Diet A (n = 5) | Diet B (n = 6) | Diet C (n = 9) | |
---|---|---|---|
Energy (kJ) | 7750 | 8628 | 9374 |
Fat (g) | 56.1 | 76.7 | 86 |
Protein (g) | 66.8 | 90.2 | 98.8 |
Carbohydrates (g) | 254.7 | 236.1 | 249.8 |
Dietary fibre (g) | 19.3 | 19.4 | 21.8 |
Sodium (mg) | 2202 | 2622 | 2955 |
2.5. Randomization
An independent scientist who was not involved in the study took care of the randomization of the participants and treatment allocation. Block randomization was performed with SAS, v9.3 (Cary, NC, USA). We stratified the data by the sequence of the beverage. No confounding factors were taking into account in the randomization because all participants received all beverages. No period nor carry-over effect was expected.
2.6. Study Outcome
The main study outcome was the difference in the cumulative urine output over both 4 h and 24 h between the three alcoholic beverages and their non-alcoholic counterparts (AB vs. NAB, AW vs. NAW, S vs. W), and the differences in urine output among the different types of alcoholic beverages (∆BEER: AB minus NA, ∆WINE: AW minus NAW, ∆SPIRIT: S minus W). Secondary outcomes were differences in urinary osmolality, and urine sodium and potassium concentration.
2.7. Urine Collection and Analysis
All urine samples were accurately weighed to the nearest gram on a calibrated scale (Sartorius 1203 MP, Sartorius AG, Göttingen, Germany). An aliquot (5 mL) from each time-point was stored at −20 °C until further analysis.
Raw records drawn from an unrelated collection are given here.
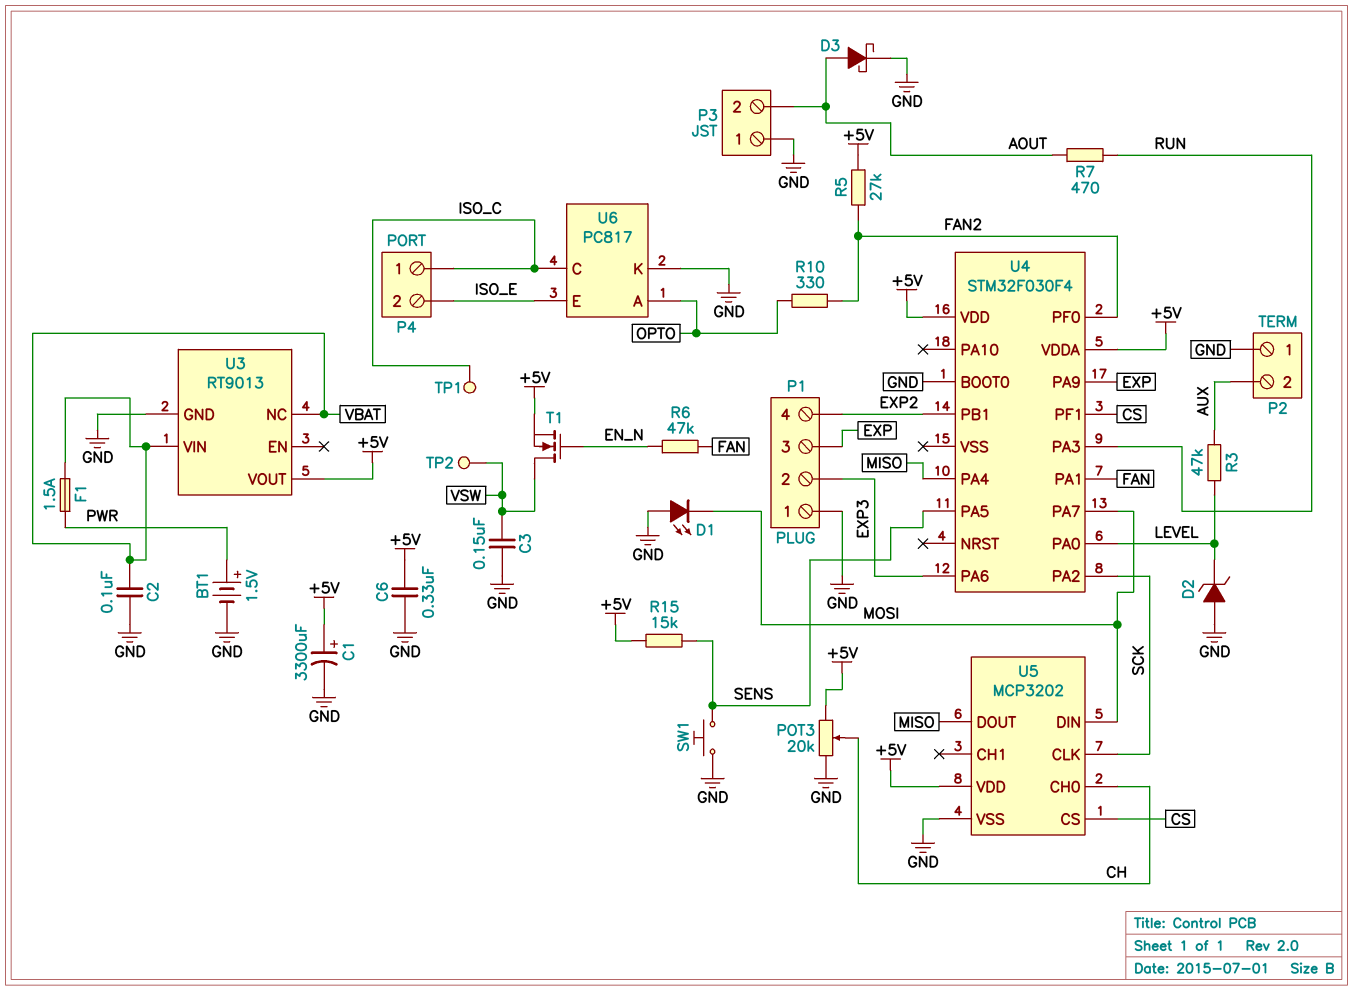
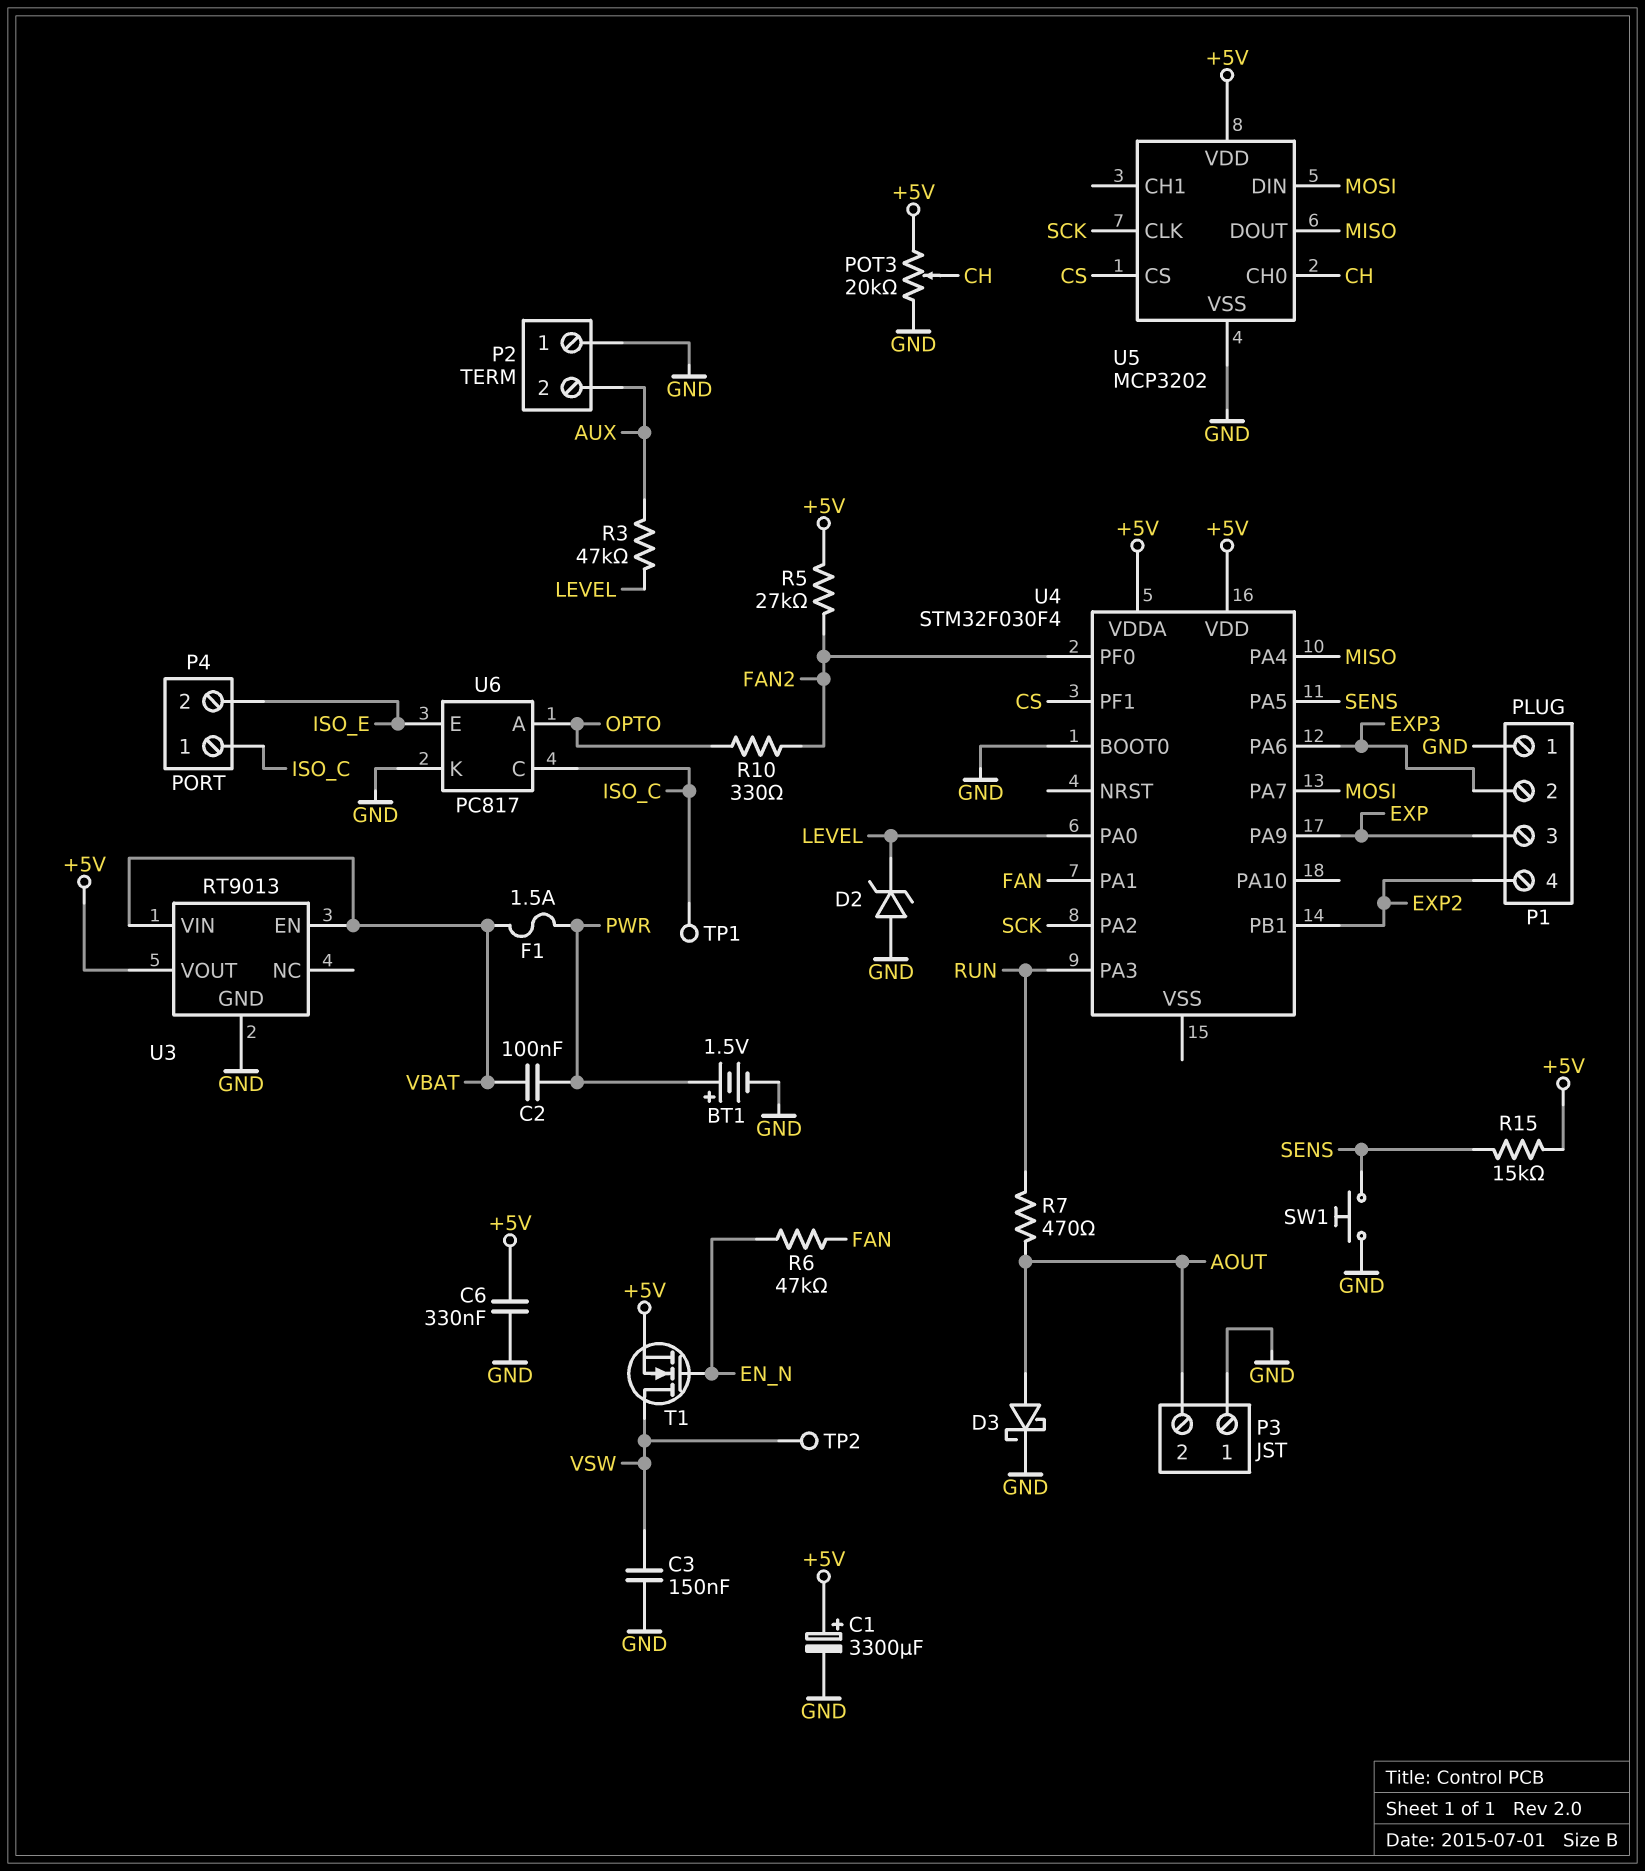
C2: 100nF (GND, VBAT) -> 100nF (PWR, VBAT)
D1: LED (A GND, K MOSI) -> none
U3 pin EN: none -> VBAT
U3 pin NC: VBAT -> none

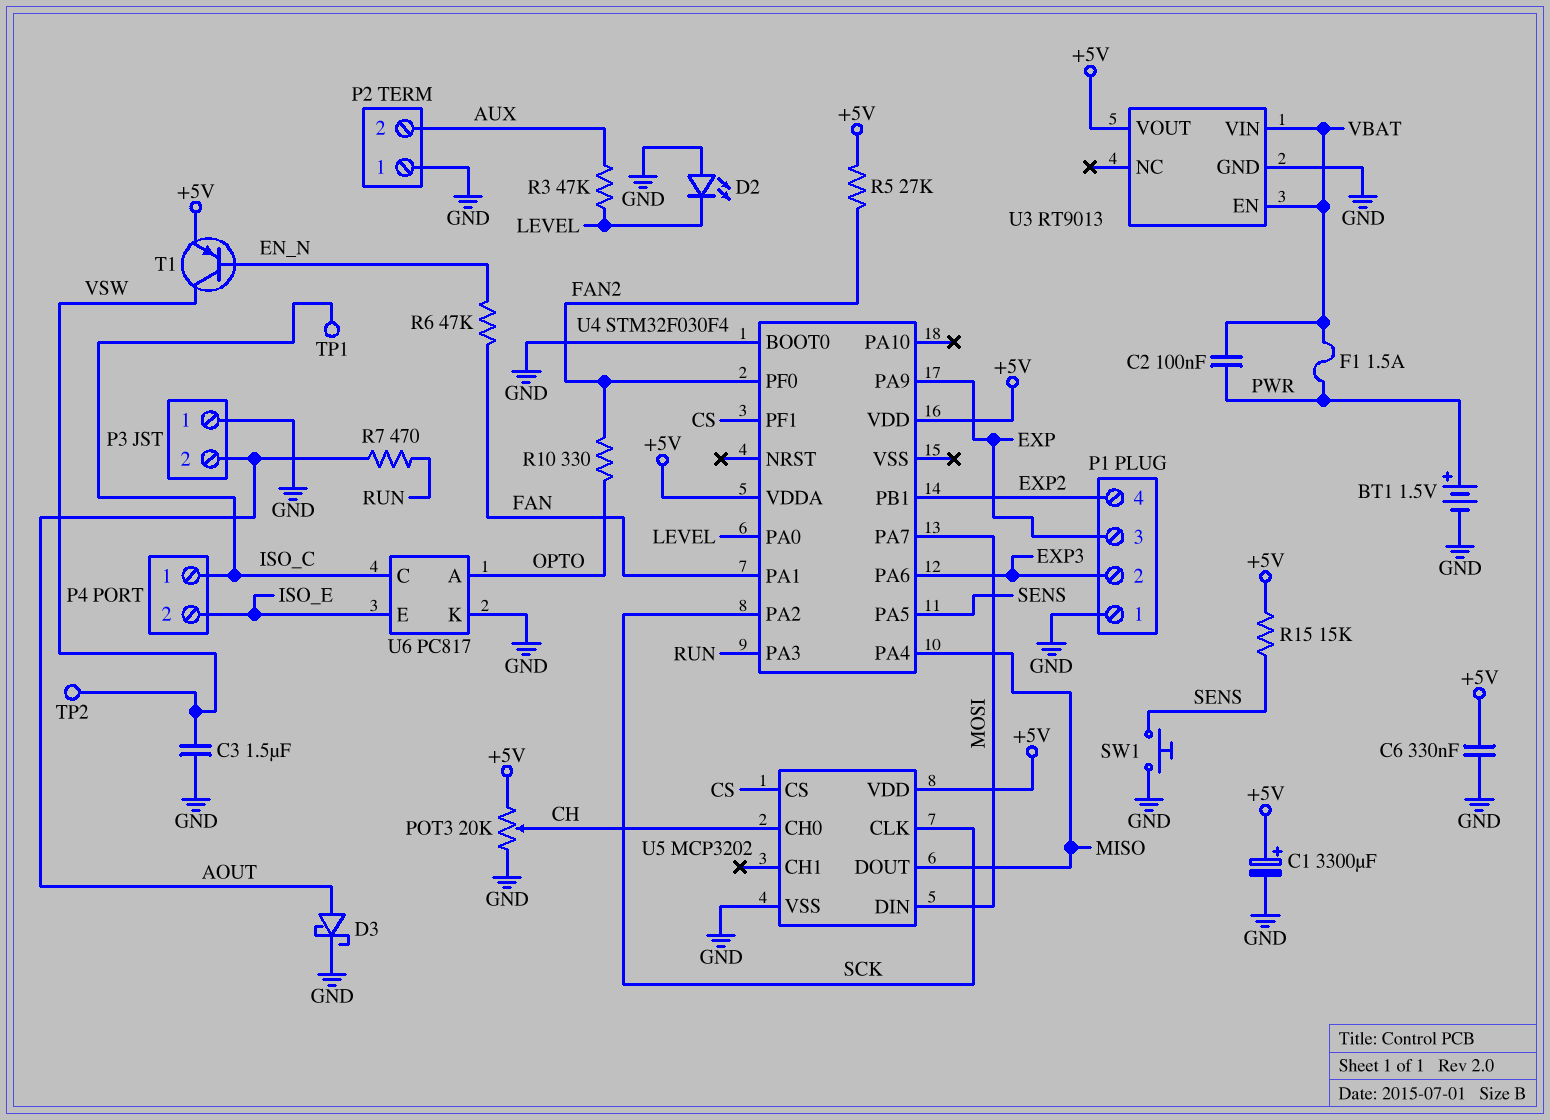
C3: 150nF (GND, VSW) -> 1.5uF (GND, VSW)
D2: zener (A GND, K LEVEL) -> LED (A GND, K LEVEL)
T1: NMOS (G EN_N, D VSW, S +5V) -> PNP (B EN_N, C VSW, E +5V)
Urine osmolality was measured using freezing-point depression (Osmomat 030, automatic cryoscopic osmometer, Gonotec, Berlin, Germany). Sodium and potassium concentrations were measured by V-Lyte IMT (Dimension Vista® 1500, Siemens Healthcare Global, Erlangen, Germany).
2.8. Statistical Analysis
Data were checked for normality by applying the Shapiro-Wilk test and were presented as the mean ± standard deviation (±SD) when normally distributed. Baseline differences in body mass and baseline urine osmolality between the trials were assessed with One-way Repeated Measures Analysis of Variance (ANOVA). Stepwise non-linear General Estimating Equations (GEE) applying repeated measures were used to identify the overall differences in the cumulative urine output, osmolality, sodium, and potassium, as well as the paired differences in the cumulative urine output between AB and NAB, AW and NAW, and S and W over time between the various beverages. The same statistical technique was used to determine at which time points the differences in urine output, osmolality, sodium, and potassium were significantly different between the various beverages. Outcomes were adjusted for confounders: baseline value, age, gender, and BMI. Time was included as both a linear and non-linear parameter. With respect to the paired differences in the cumulative urine output between AB and NAB, AW and NAW, and S and W, the non-absolute difference was applied as a dependent parameter, showing both a positive and negative outcome.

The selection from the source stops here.